Subtile description de l’attrait souvent irrésistible de l’adultère, où, s’il ne s’est encore rien dit ni rien fait, deux désirs muets et puissants convergent.
Arrive Rodolphe, le cynique séducteur, auquel « se cachant la figure, elle s’abandonna.» Beaucoup se sont moqué d’Emma quand « elle se répétait : « J’ai un amant ! un amant ! » Elle allait donc posséder enfin ces joies de l’amour, cette fièvre du bonheur dont elle avait désespéré… alors elle se rappela les héroïnes des livres qu’elle avait lus, et la légion lyrique de ces femmes adultères se mit à chanter dans sa mémoire avec des voix de sœurs qui la charmaient. »
Mais derrière ces moqueries, ne sent-on pas le parfum de la jalousie et les regrets de rubicons jamais franchis?... Léon resurgit : « Ce furent trois jours pleins, exquis, splendides, une vraie lune de miel… ils s’embrassaient à l’écart sous les peupliers… ce n’était pas la première fois qu’ils apercevaient des arbres, du ciel bleu, du gazon, qu’ils entendaient l’eau couler et la brise soufflant dans le feuillage ; mais ils n’avaient sans doute jamais admiré tout cela, comme si la nature n’existait pas auparavant, ou qu’elle n’eût commencé à être belle que depuis l’assouvissance de leurs désirs. »
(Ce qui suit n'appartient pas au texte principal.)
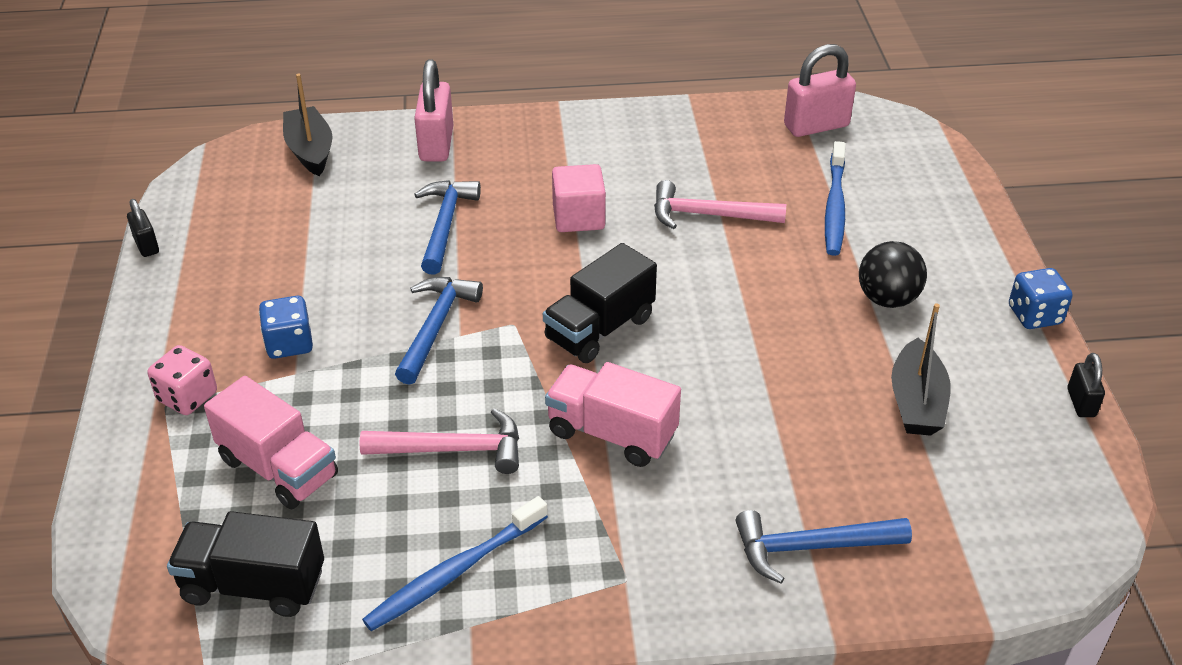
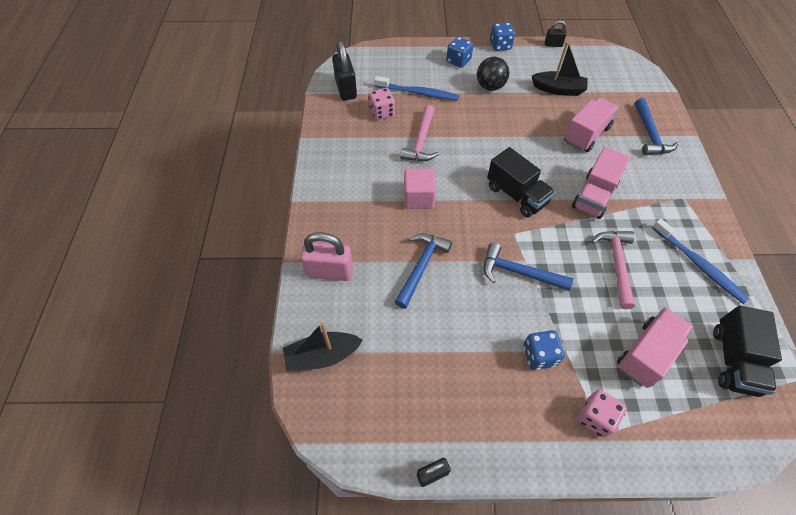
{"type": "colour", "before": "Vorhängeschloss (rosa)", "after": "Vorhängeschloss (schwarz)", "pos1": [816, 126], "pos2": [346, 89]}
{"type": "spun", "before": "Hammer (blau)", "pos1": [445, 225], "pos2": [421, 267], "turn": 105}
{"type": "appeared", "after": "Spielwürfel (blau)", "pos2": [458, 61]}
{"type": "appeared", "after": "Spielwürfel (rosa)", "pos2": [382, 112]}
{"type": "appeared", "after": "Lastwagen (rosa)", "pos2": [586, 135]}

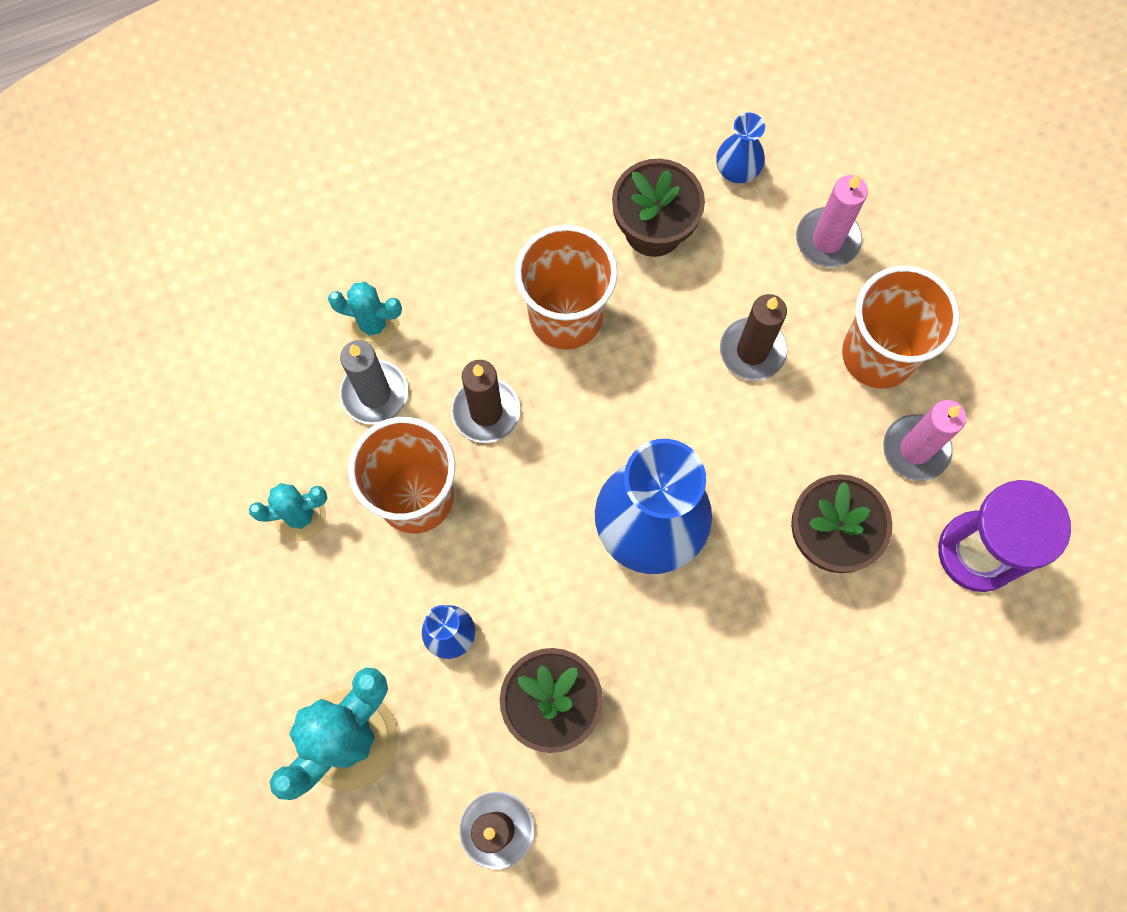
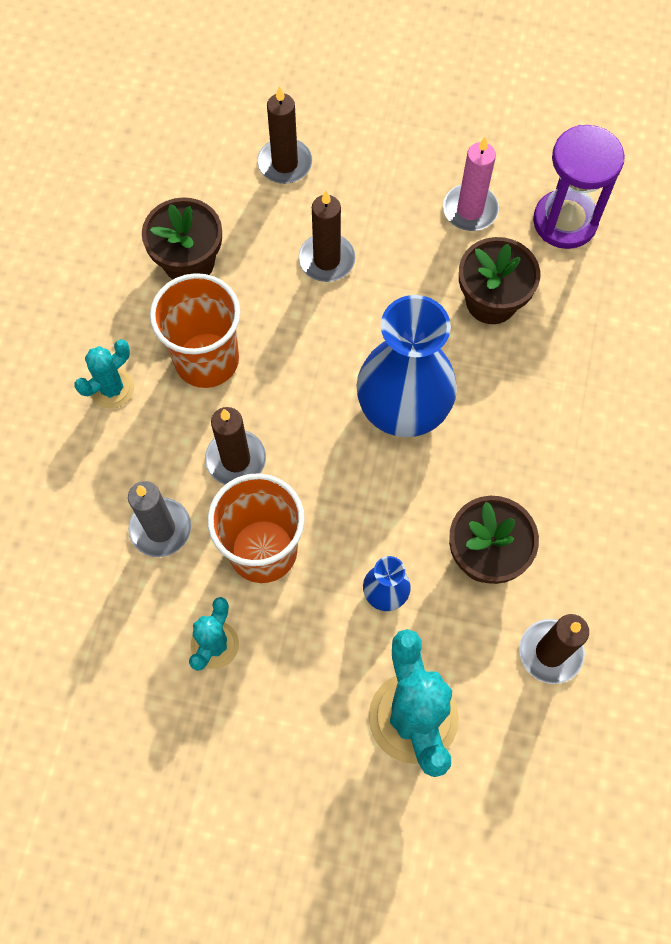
{"type": "missing", "before": "Vase (blau)", "pos1": [737, 170]}
{"type": "colour", "before": "Kerze (rosa)", "after": "Kerze (braun)", "pos1": [827, 239], "pos2": [285, 163]}
{"type": "missing", "before": "Becher (orange)", "pos1": [878, 354]}
{"type": "relocated", "before": "Kaktus (türkis)", "pos1": [373, 325], "pos2": [112, 388]}

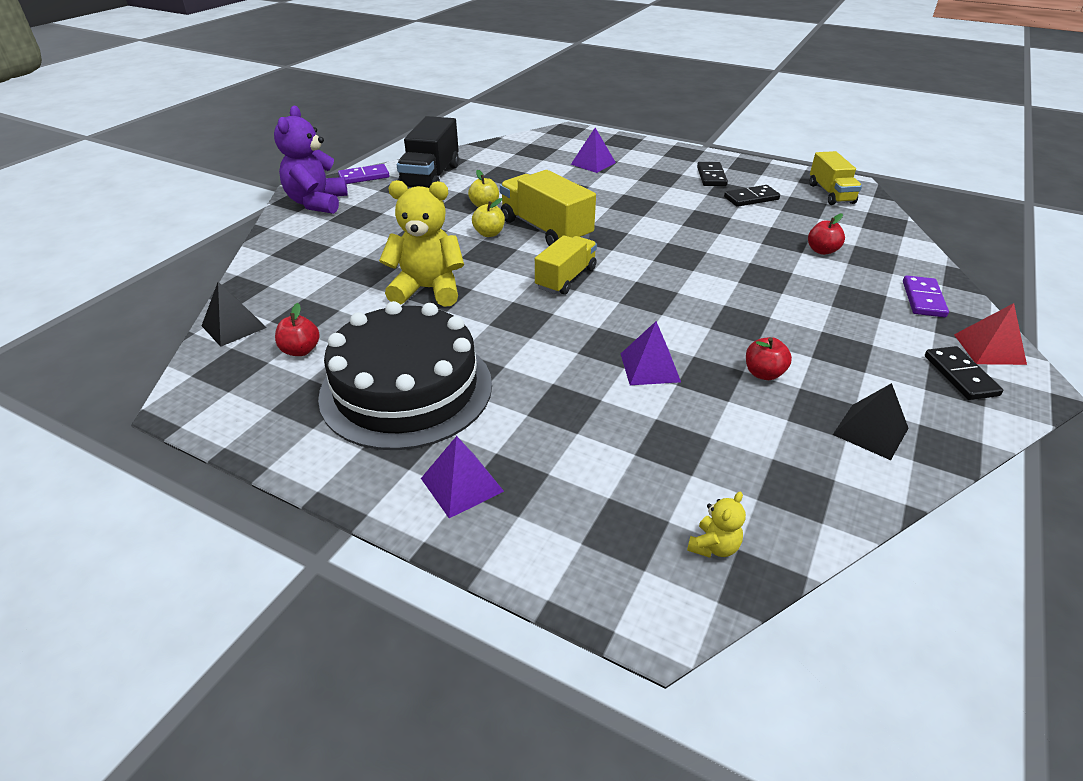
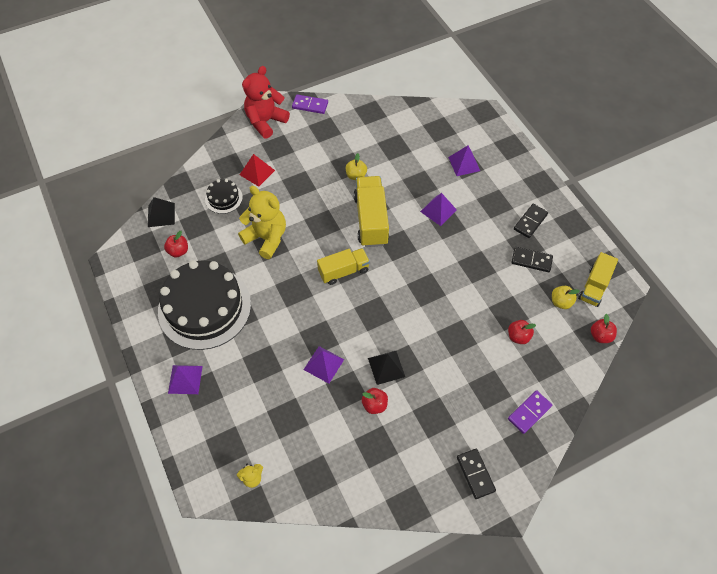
{"type": "colour", "before": "Teddybär (lila)", "after": "Teddybär (rot)", "pos1": [317, 203], "pos2": [265, 122]}
{"type": "missing", "before": "Lastwagen (schwarz)", "pos1": [431, 177]}
{"type": "relocated", "before": "Apfel (gelb)", "pos1": [489, 233], "pos2": [561, 302]}
{"type": "relocated", "before": "Pyramide (rot)", "pos1": [989, 349], "pos2": [257, 172]}
{"type": "spun", "before": "Dominostein (schwarz)", "pos1": [960, 375], "pos2": [475, 474], "turn": -45}
{"type": "relocated", "before": "Pyramide (schwarz)", "pos1": [870, 431], "pos2": [386, 367]}
{"type": "appeared", "after": "Kuchen (schwarz)", "pos2": [223, 198]}
{"type": "appeared", "after": "Pyramide (lila)", "pos2": [438, 210]}
{"type": "appeared", "after": "Apfel (rot)", "pos2": [600, 336]}

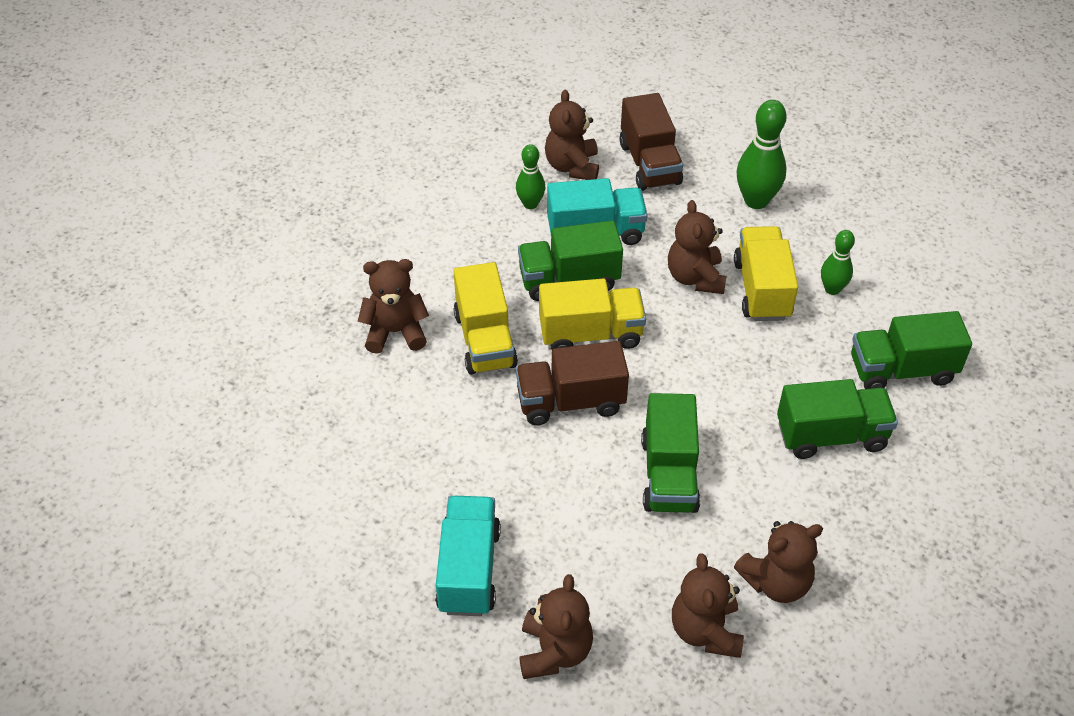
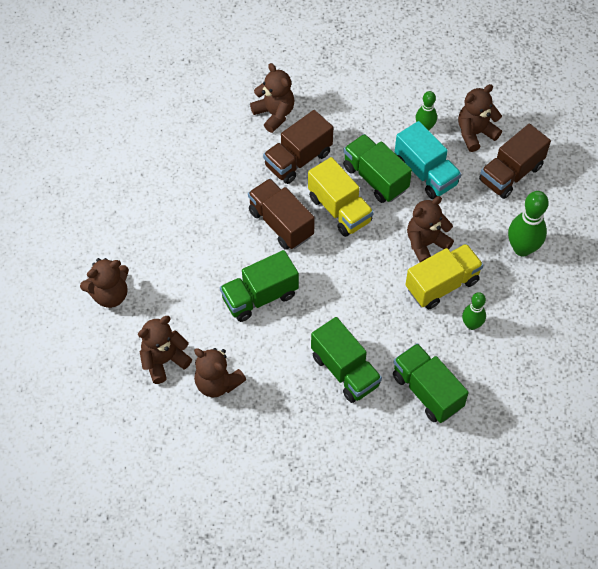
{"type": "colour", "before": "Lastwagen (gelb)", "after": "Lastwagen (braun)", "pos1": [485, 340], "pos2": [298, 159]}
{"type": "missing", "before": "Lastwagen (türkis)", "pos1": [469, 570]}

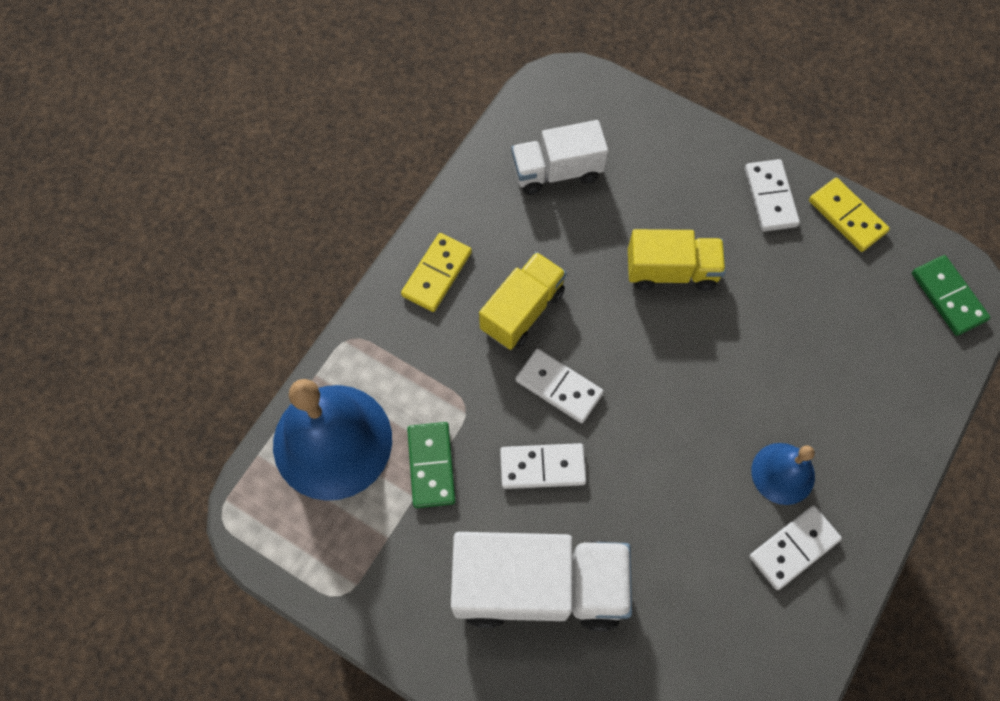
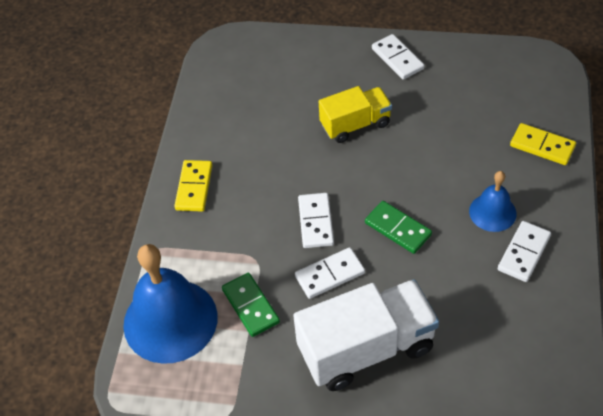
{"type": "missing", "before": "Lastwagen (weiß)", "pos1": [557, 171]}
{"type": "relocated", "before": "Dominostein (gelb)", "pos1": [846, 216], "pos2": [542, 146]}
{"type": "missing", "before": "Lastwagen (gelb)", "pos1": [522, 310]}
{"type": "relocated", "before": "Dominostein (grün)", "pos1": [948, 297], "pos2": [397, 229]}
{"type": "spun", "before": "Dominostein (weiß)", "pos1": [558, 387], "pos2": [315, 222], "turn": 75}

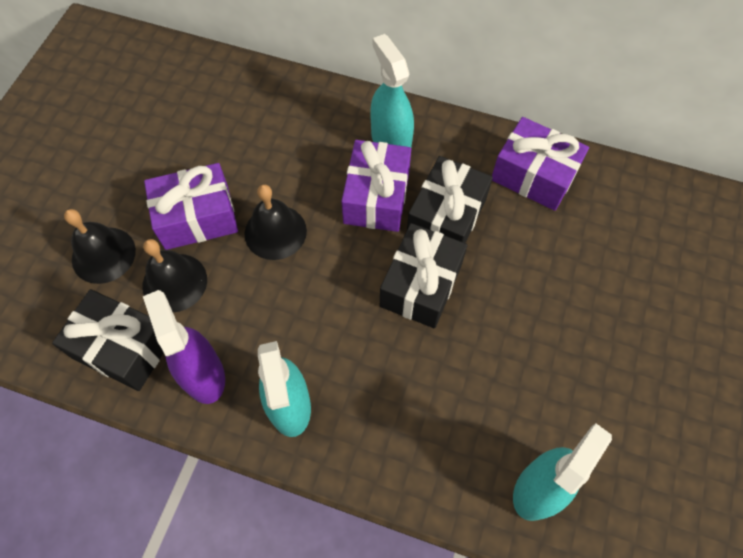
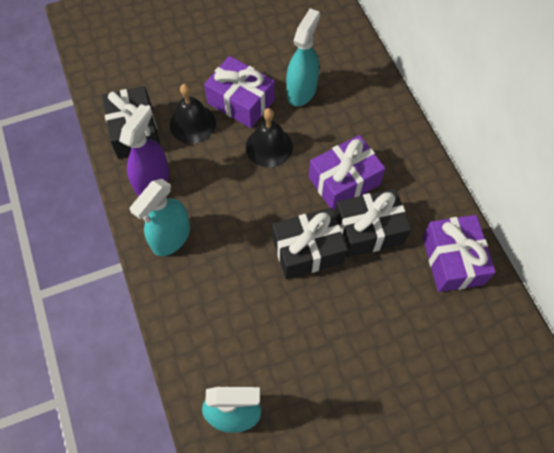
{"type": "relocated", "before": "Sprühflasche (türkis)", "pos1": [390, 141], "pos2": [301, 91]}
{"type": "missing", "before": "Glocke (schwarz)", "pos1": [103, 255]}

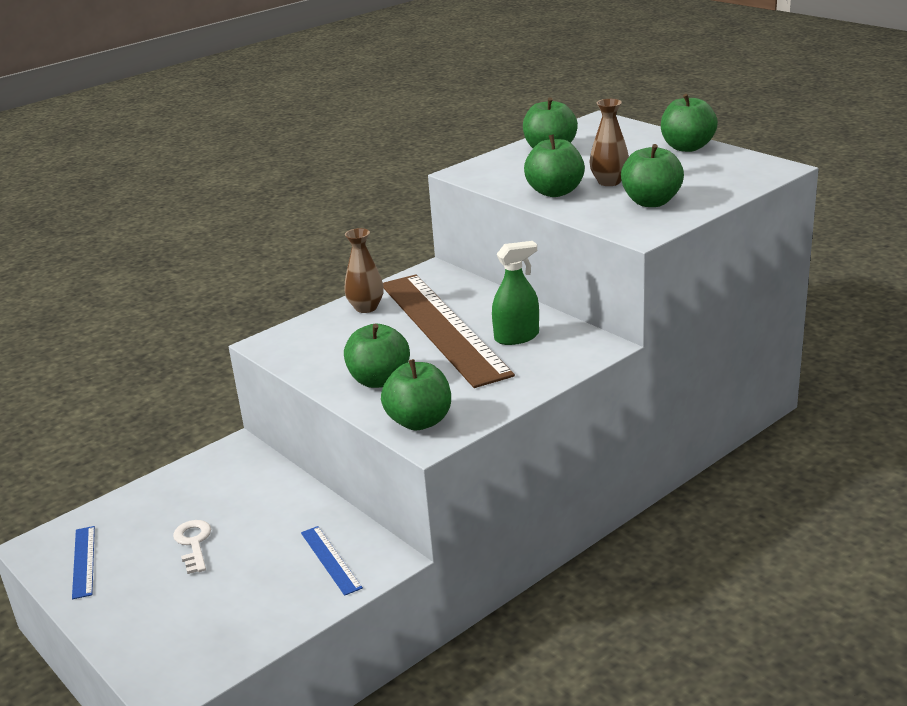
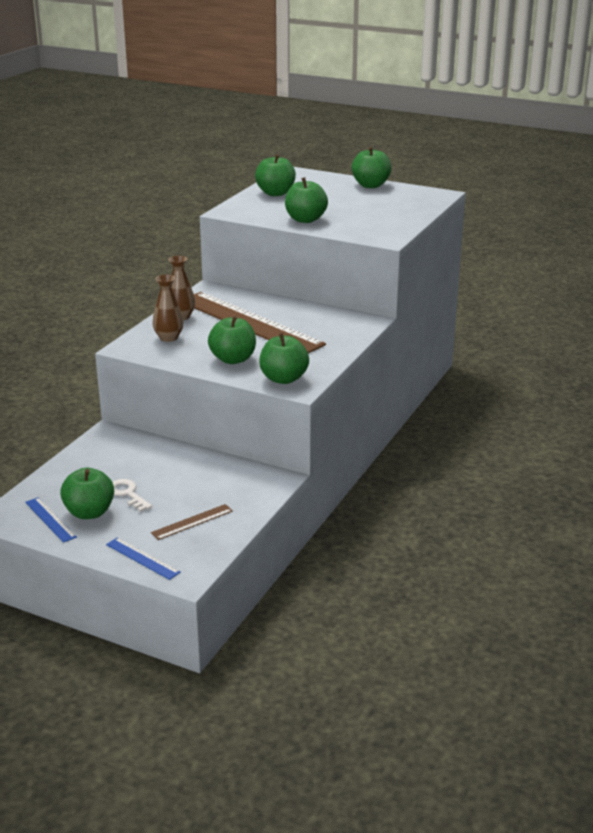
{"type": "relocated", "before": "Vase (braun)", "pos1": [609, 182], "pos2": [169, 338]}
{"type": "relocated", "before": "Apfel (grün)", "pos1": [651, 202], "pos2": [89, 512]}
{"type": "missing", "before": "Sprühflasche (grün)", "pos1": [516, 337]}
{"type": "relocated", "before": "Lineal (blau)", "pos1": [330, 560], "pos2": [142, 558]}
{"type": "appeared", "after": "Lineal (braun)", "pos2": [192, 522]}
Oui, on a bien là, remarquablement évocatrice, une « poésie de l’adultère », cette-fois assumé et consommé, où le plaisir se trouve renforcé par les obstacles franchis, les précautions prises, les craintes surmontées et l’incrédulité joyeuse d’être parvenu là où on ne pensait jamais devoir ni pouvoir aller. Ca ne durera pas ? Qu’importe, l’instant est délicieux, le temps s’arrête, on verra bien.
« Il montait, il ouvrait la porte, il entrait… Quelle étreinte ! » « Et elle riait d’un rire sonore et libertin quand la mousse du vin de Champagne débordait du verre léger sur les bagues de ses doigts. Ils étaient si complètement perdus en la possession d’eux-mêmes, qu’ils se croyaient là dans leur maison particulière, et devant y vivre jusqu’à la mort, comme deux éternels jeunes époux. »
Dans ces instants, le lendemain n’existe plus, les catastrophes à venir ne comptent pas, l’entourage, futur dommage collatéral, est effacé. La vie s’accélère, plus belle, plus forte. Lorsque tout est fini, que ça s’est mal terminé, que le silence succède à la fureur, on se demande si cela en valait bien la peine, si Madame Homais ne valait pas mieux que Madame Bovary. Et les regrets ont beau faire, les dégâts s’étaler, les plaies encore suppurer, s’il reste une once de lucidité, on se dit, même longtemps après, qu’on serait prêt à recommencer demain, parce qu’on n’a rien connu de plus fort.
Que celles et ceux qui n’ont jamais péché ou rêvé de pécher jettent la première pierre car comme l’écrit Flaubert :« tout bourgeois, dans l’échauffement de sa jeunesse, ne fût-ce qu’un jour, une minute, s’est cru capable d’immenses passions, de hautes entreprises. Le plus médiocre libertin a rêvé des sultanes ; chaque notaire porte en soi les débris d’un poète. »
Je ne suis pas notaire, mais des débris, j’en ai encore un joli tas à déposer aux pieds d’Emma Bovary.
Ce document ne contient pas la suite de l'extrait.